In the last several years computers have gotten much smaller and quieter than they were years ago. An HTPC no longer needs to be contained in a large, noisy and ugly tower. They now come in much smaller packages that are hardly much larger than a Roku or Android TV media player. With built in HDMI ports and Solid State hard drives, you can place it right next to your TV and not even know it's even on.
The following are some of our favorite small form factor computers that can easily be setup to be used as an HTPC for streaming your own media, or media from any internet site.
Intel ATOM D2500
This is a low cost popular HTPC Box for those that want to run Linux as an operating system. Kodi/XBMC will run fine on Linux. This box is fanless and comes with 2GB of Ram. It does not come with a hard drive, so a SATA or SSD drive that will fit the small form factor case is also required.

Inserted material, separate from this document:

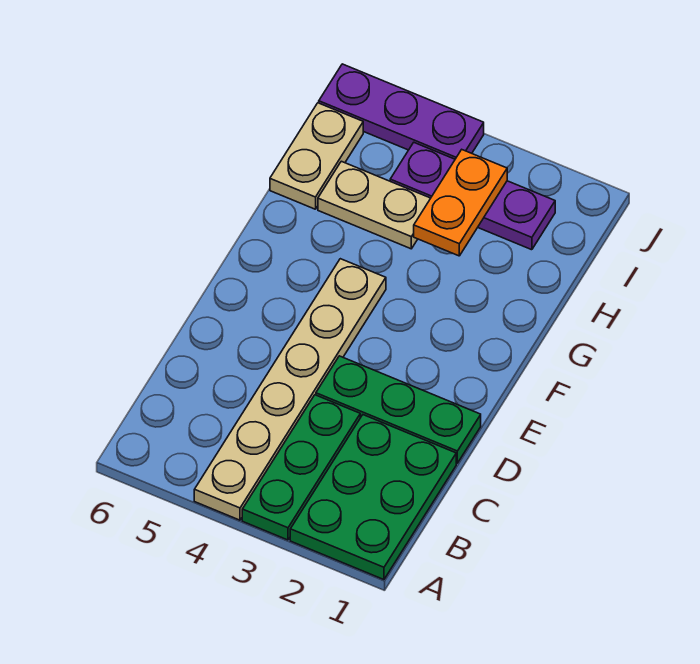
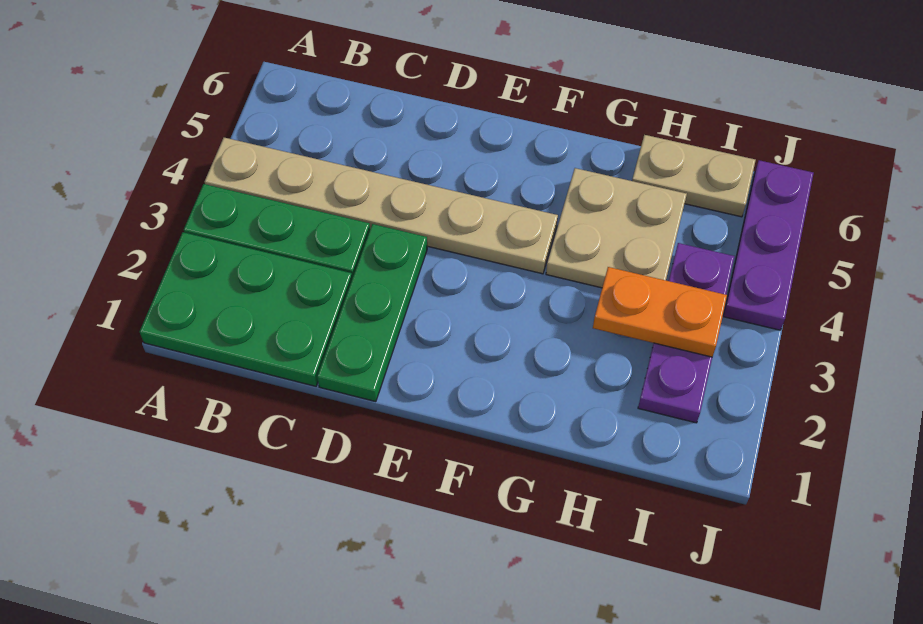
tan plate H4:H5 level 1 -> tan plate G4:H5 level 1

This is still one of our favorite small form factor computers. A MacMini is tiny yet still very powerful and can do pretty much anything that is asked of it. It can be used as a Plex Server and also used to record live HD TV from an HD HomeRun QAM Network Tuner as a Monthly Fee Free, DVR. Current models can be configured with i7 CPUs, and have up to 16GB of Ram. Although haven a MacMini this powerful will cost a pretty penny, the good news is for an HTPC you can get by with an entry model just fine. An i5 CPU will still have plenty of power to play anything your throw at it for years to come and cost pennies a day to operate. A MacMini can run either Windows or Mac OS and will handle Plex or XBMC perfectly along with all the great Kodi - XBMC Add-ons for watching Free TV and Movies.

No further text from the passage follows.